These considerations suggest that the choice of wedge size should be adjusted depending on the specific objectives. If the goal is to enhance resolution, it is effective to merge wedge sets collected with as many photons per angle as possible. On the other hand, if anomalous signal is essential, data collection with a larger wedge size is preferable.
As the wedge size decreases, there is less common information to compare, which can reduce the reliability of crystallographic isomorphism evaluation between wedge sets (crystals; Matsuura et al., 2023). When there are concerns about crystal isomorphism, it is important to use larger wedge sizes in SWSX to improve clustering accuracy and robustly evaluate isomorphism. The PhC evaluated in this study belongs to a high-symmetry (I23), where even a 5° wedge can achieve about 44.5% completeness (median), which is an exceptional case. For crystals in lower symmetry space groups, it is expected that using larger wedge sizes will yield better results. Using larger wedge sizes not only facilitates the evaluation of isomorphism but also ensures high completeness with fewer crystals. The availability of homogeneously prepared crystals and their symmetry should also be considered in experimental settings.
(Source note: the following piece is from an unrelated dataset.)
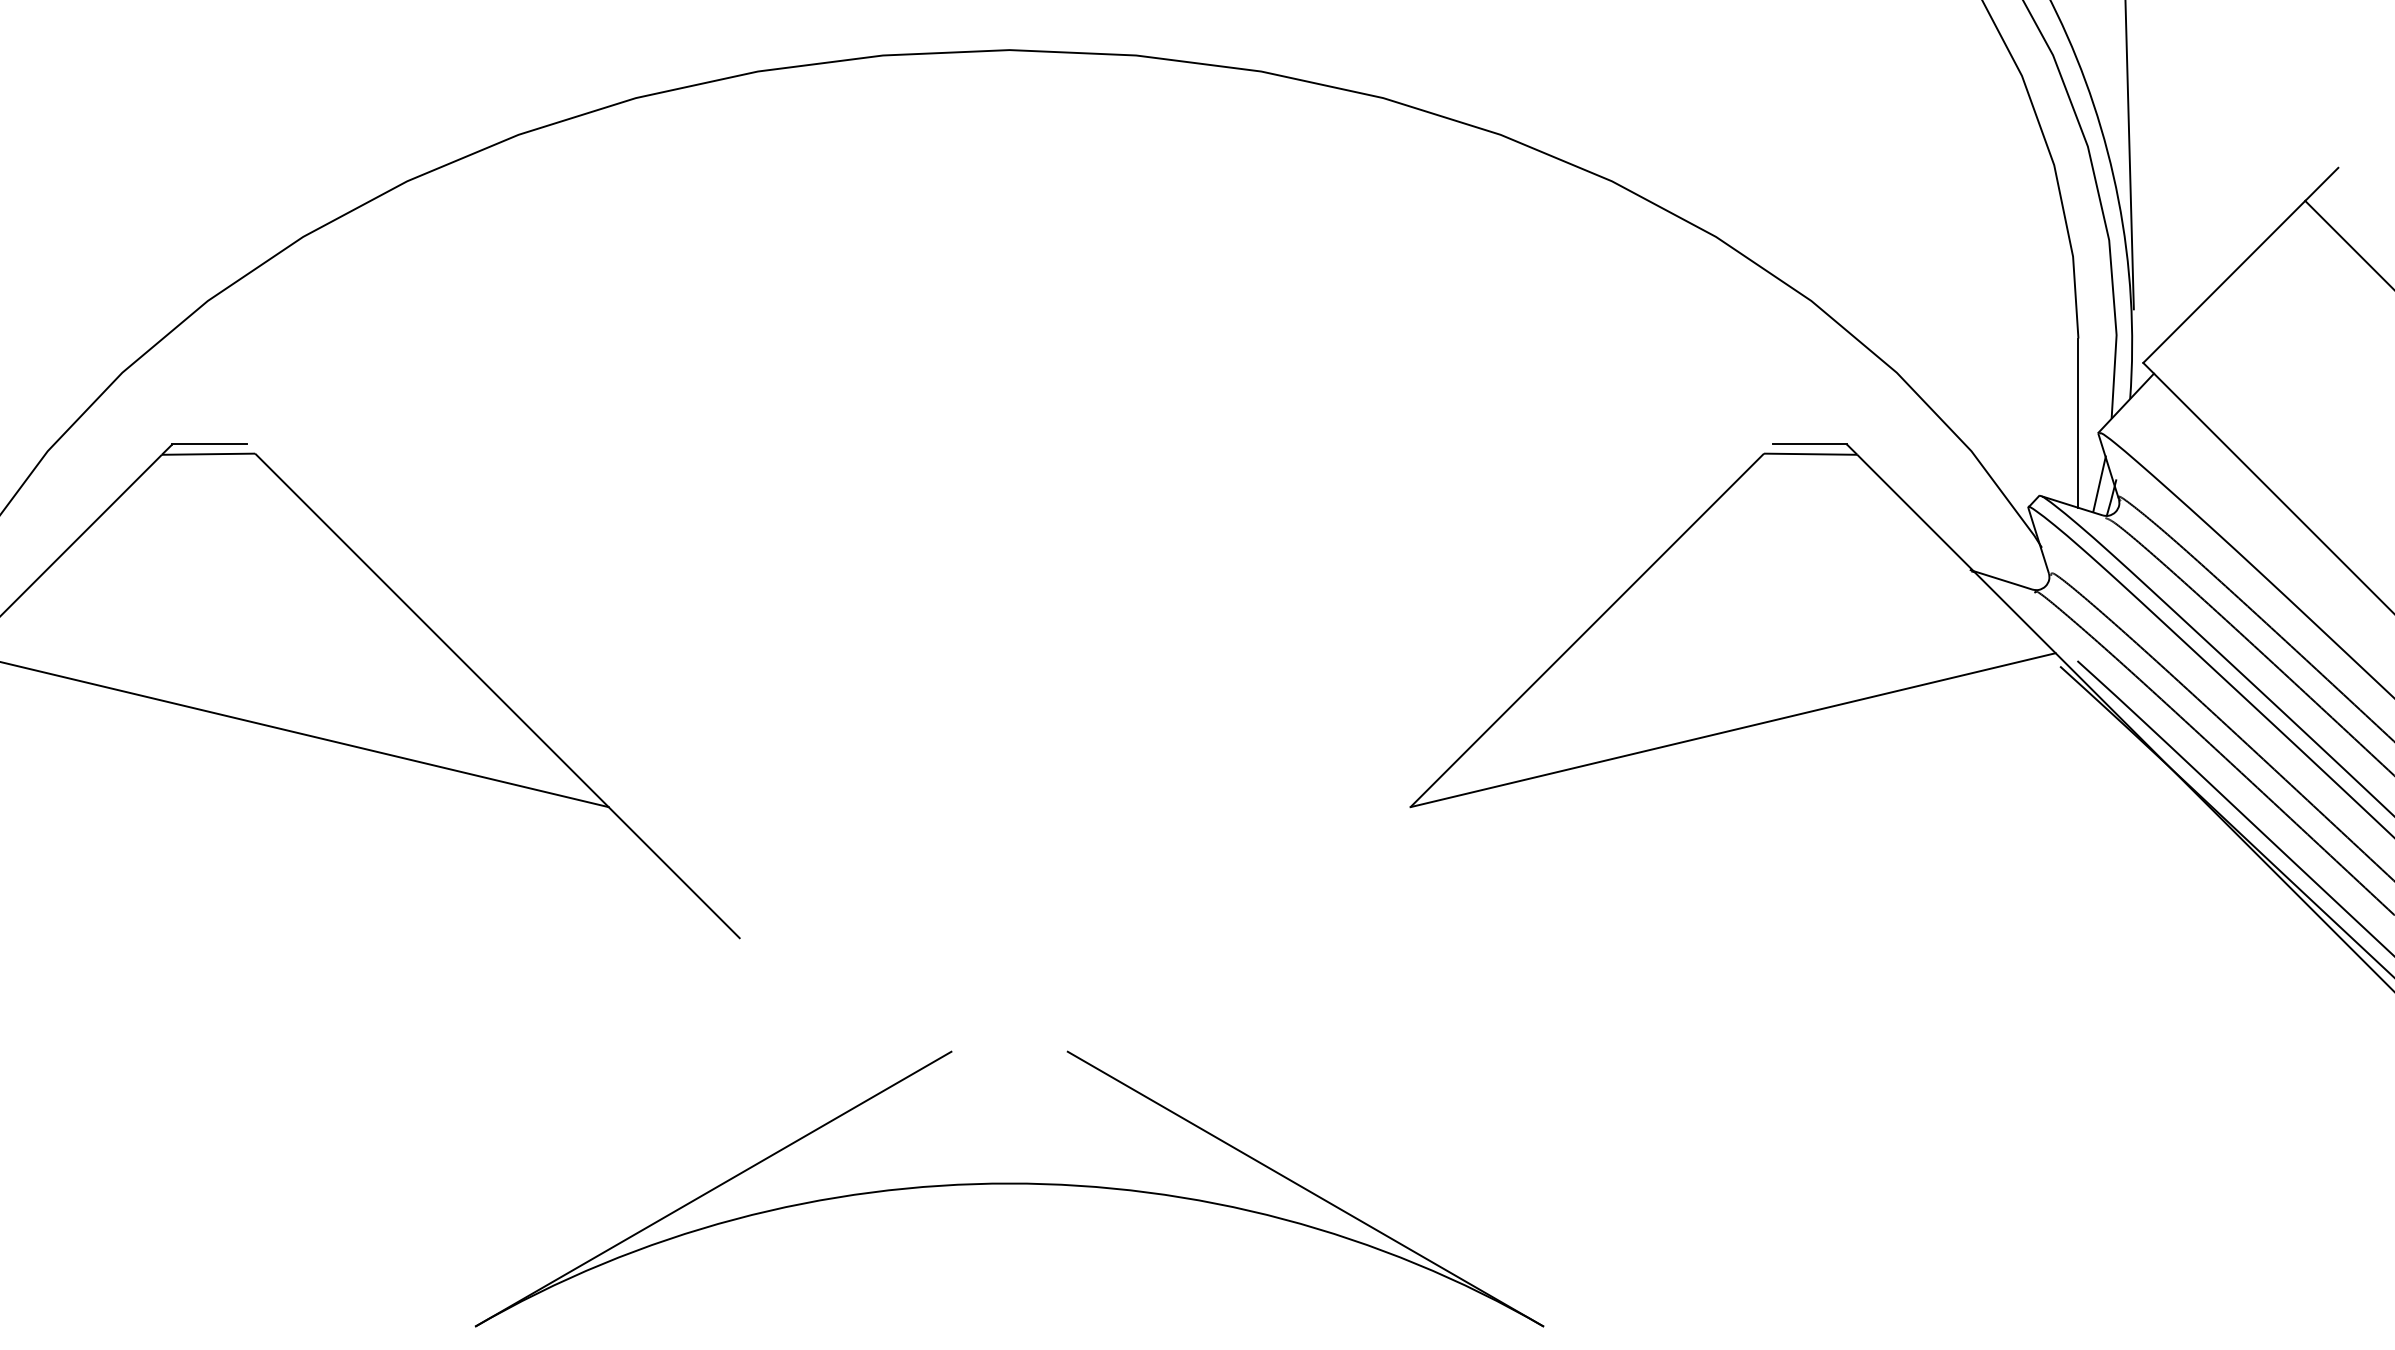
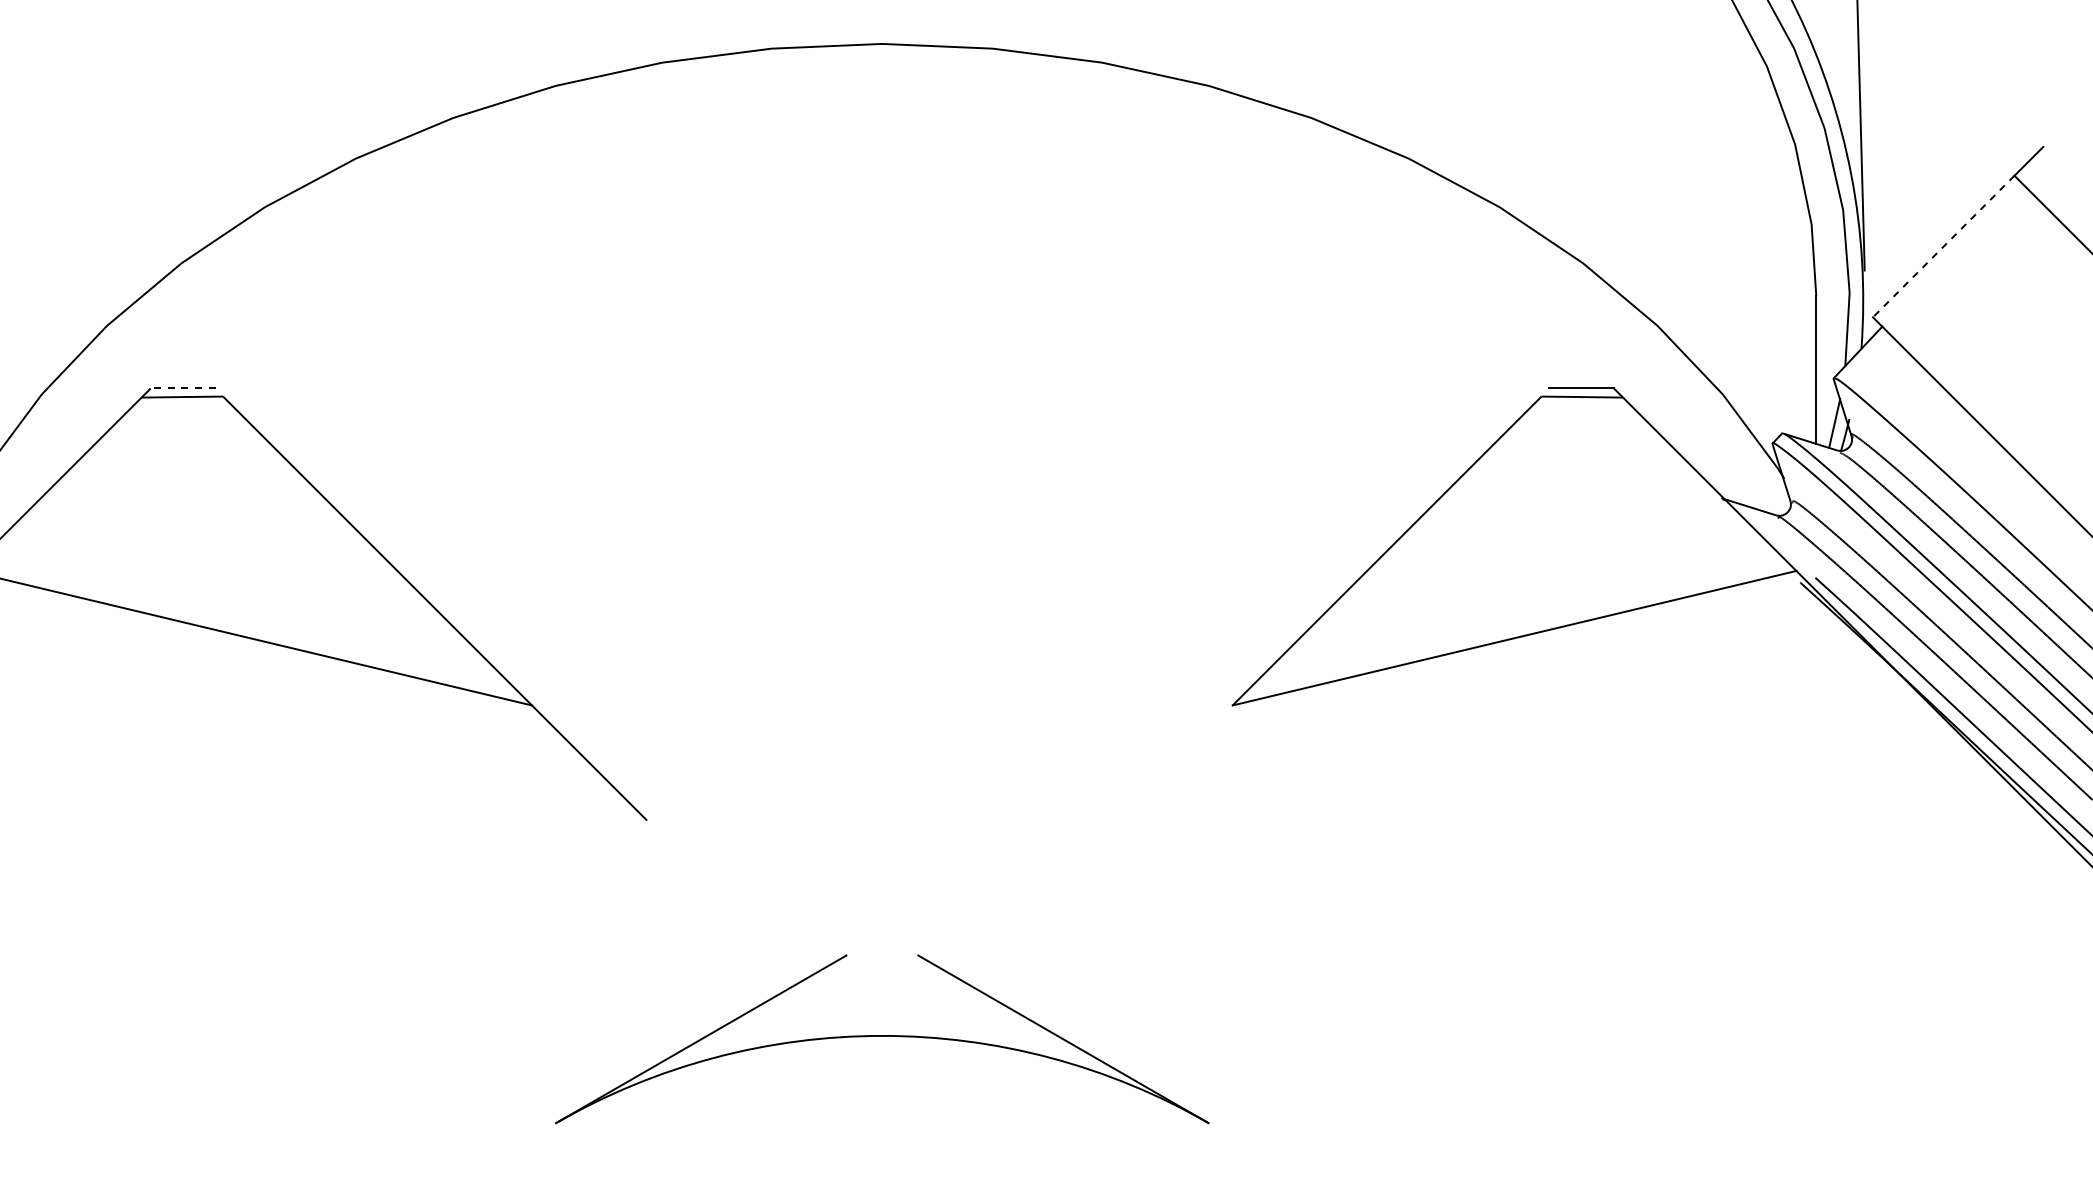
line: (2224, 281) -> (1943, 246), solid -> dashed
line: (208, 444) -> (182, 388), solid -> dashed
part: (1009, 1189) -> (882, 1039), size x0.7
The two conclusions mentioned above — that resolution is determined by the total number of photons used to collect the data sets and that higher multiplicity yields greater anomalous signals — may not always align with experimental observations. If both conclusions are always correct, it would imply that larger wedge sizes yield more anomalous signal with the same number of crystals and dose per crystal. For example, using microcrystals, collecting 360° rotation data per wedge would result in more anomalous signal, and despite the increased multiplicity the resolution limit would remain unchanged with the same number of incident photons. This seems unrealistic.
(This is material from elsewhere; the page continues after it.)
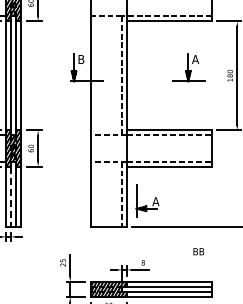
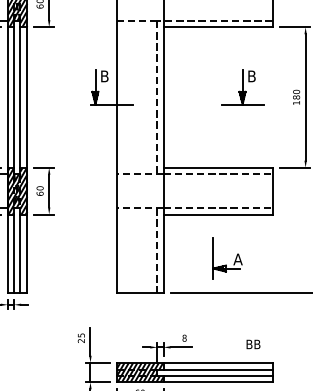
text: (195, 59) -> (251, 76), A -> B
line: (10, 197) -> (13, 254), dashed -> solid
part: (147, 200) -> (227, 257), moved
text: (198, 251) -> (253, 344), moved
Therefore, this section concludes with the conditional finding that in SWSX with the same number of incident photons, similar resolution limits can be achieved after merging even if the wedge size varies by a factor of ten, and that higher multiplicity yields greater anomalous signals. More generally, it intuitively seems that if the dose per wedge is low diffraction signals may be lost, and important structural information might be compromised even if the multiplicity is increased. To understand this intuitive inconsistency more deeply, Section 3.4 investigates the relationship between weak diffraction intensity and multiplicity using dose slicing.
3.4. Dose-slicing results with thermolysin
The images in Fig. 8 illustrate the simulated composite data sets described in Section 2.4.3 and Supplementary Fig. S1. The data collected at 50 kGy are at a very low dose, with signals that are not clearly visible even in the low-resolution regions (Fig. 8a). However, as the accumulation increases, diffraction spots in the high-resolution regions become visible (Figs. 8b, 8c and 8d). The v5.0MGy set reproduces almost the same resolution as the r5.0MGy data. This indicates that even with low photon incidence diffraction occurs on the crystal, and weak signals can be detected.
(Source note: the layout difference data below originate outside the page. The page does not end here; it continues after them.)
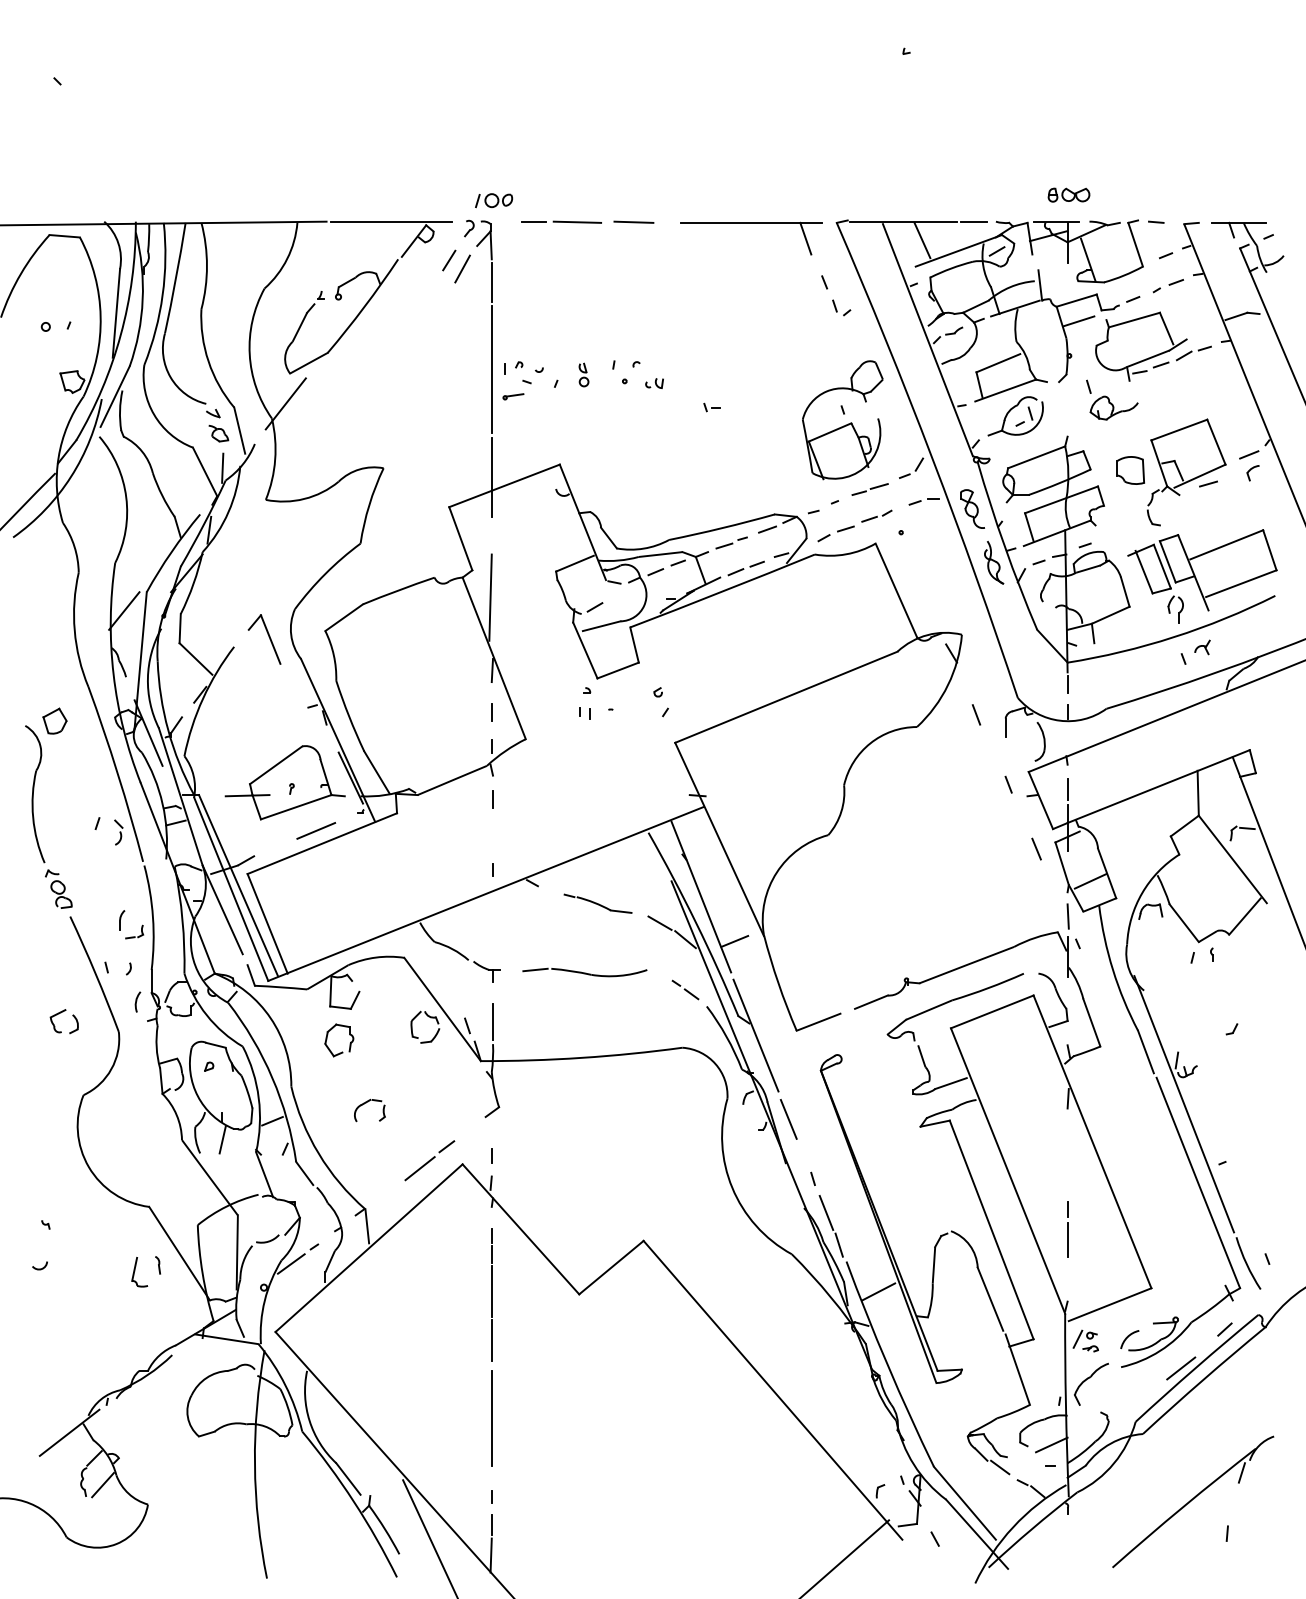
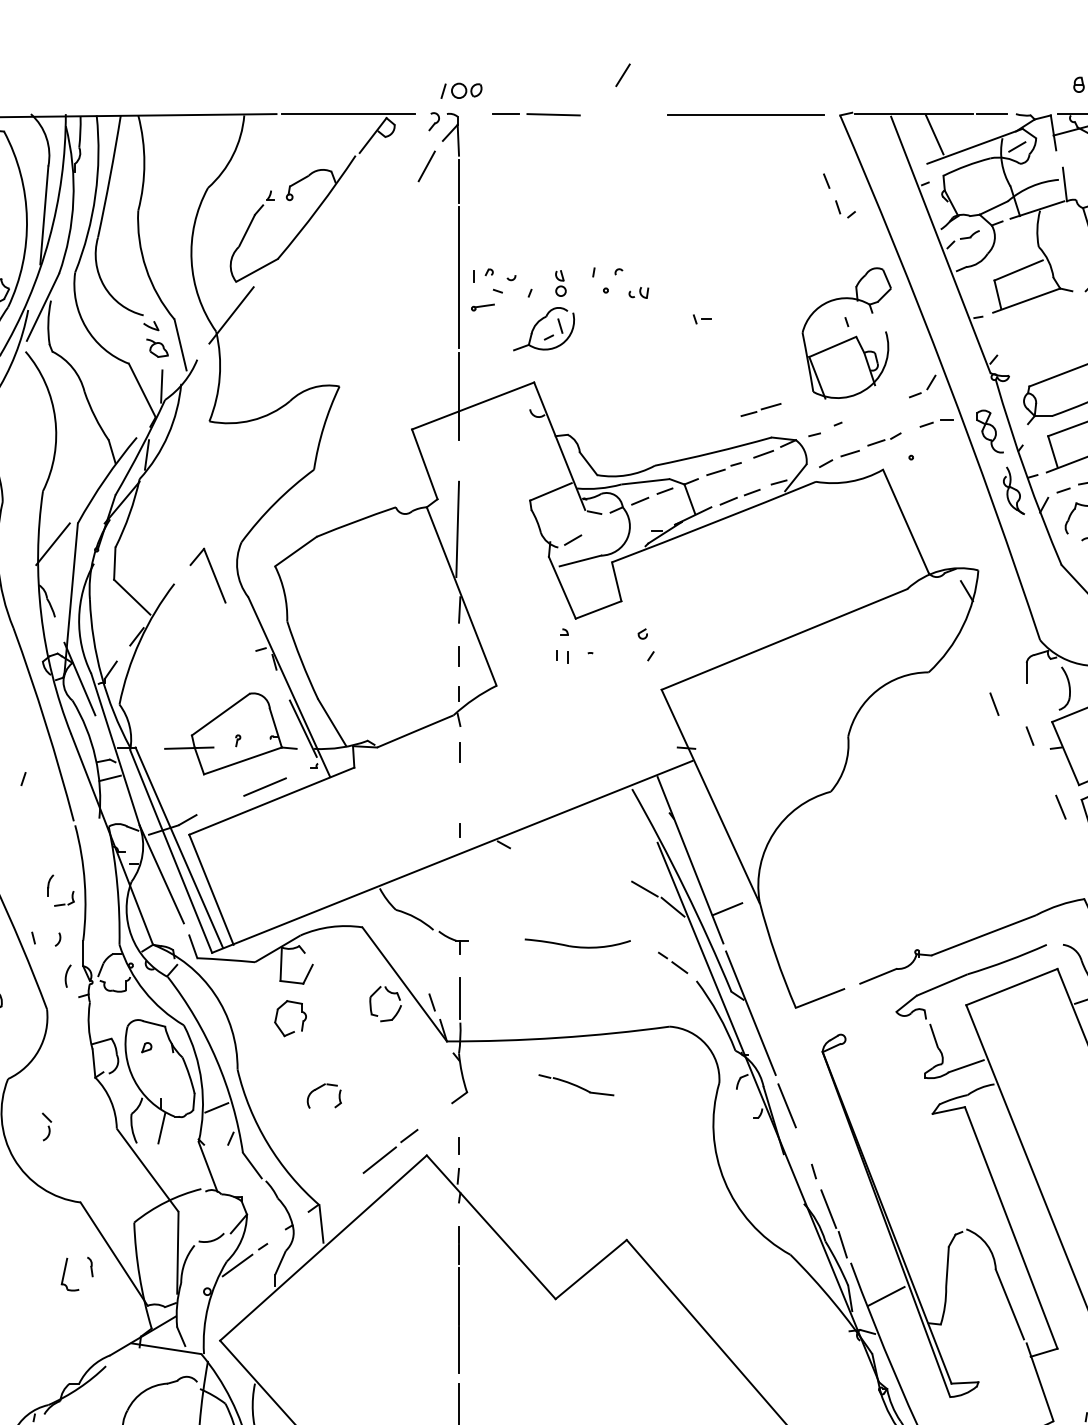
line: (633, 221) -> (615, 113), removed
line: (805, 238) -> (805, 132), removed
line: (449, 260) -> (623, 75), moved
part: (1010, 411) -> (538, 323), moved
part: (869, 489) -> (760, 409), moved
line: (976, 714) -> (994, 703), moved
part: (118, 832) -> (46, 1126), moved
part: (597, 903) -> (575, 1084), moved
line: (535, 969) -> (507, 940), removed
After visual inspection, the r5.0MGy and v5.0MGy data were subjected to standard data processing and analysis, and the main intensity statistics and structural information for each data set are shown in Table 3. While the resolution and the height of the anomalous difference peak are slightly lower for v5.0 MGy, almost equivalent structural information was reproduced. This indicates that even at 1% low-dose measurements, the EIGER X 9M can detect weak signals, especially in the higher resolution region. This data-processing result quantitatively aligns with the visual improvement of diffraction images through accumulation (Fig. 8). In the following, the v5.0MGy data will be used as a reference for comparison. This data set has a resolution of 1.50 Å, a Rfree factor of 22.9% and an anomalous difference peak of 45.3σ (Table 3). Data statistics and details are summarized in Supplementary Table S4.
|
The resolution limit was 1.80 Å when 100 data sets of 50 kGy were merged, and the peak of the anomalous difference Fourier map at the zinc position deteriorated to ∼39.5σ. The Rfree factor for the 50 kGy data was 36.8%, which was not appropriate for the obtained resolution. Fig. 9(a) shows the 〈I/σ(I)〉 plot of the 50kGy, v100kGy, v250kGy and v5.0MGy data sets. It suggests that the 50 kGy and 100 kGy data lose signal in the high-resolution region. When more frames are summed, the 〈I/σ(I)〉 approaches that of the v5.0MGy data, indicating that the diffraction intensity required for recovery exists in the images. The resolution of the v100kGy data is not fully recovered at 1.64 Å, but the structural and anomalous difference peak heights are almost equivalent to the high-dose data. In the v250kGy data, with the dose reduced to about 1/20 of the original, the signal was nearly fully recovered by merging 20 sets, resulting in structural information equivalent to the v5.0MGy data.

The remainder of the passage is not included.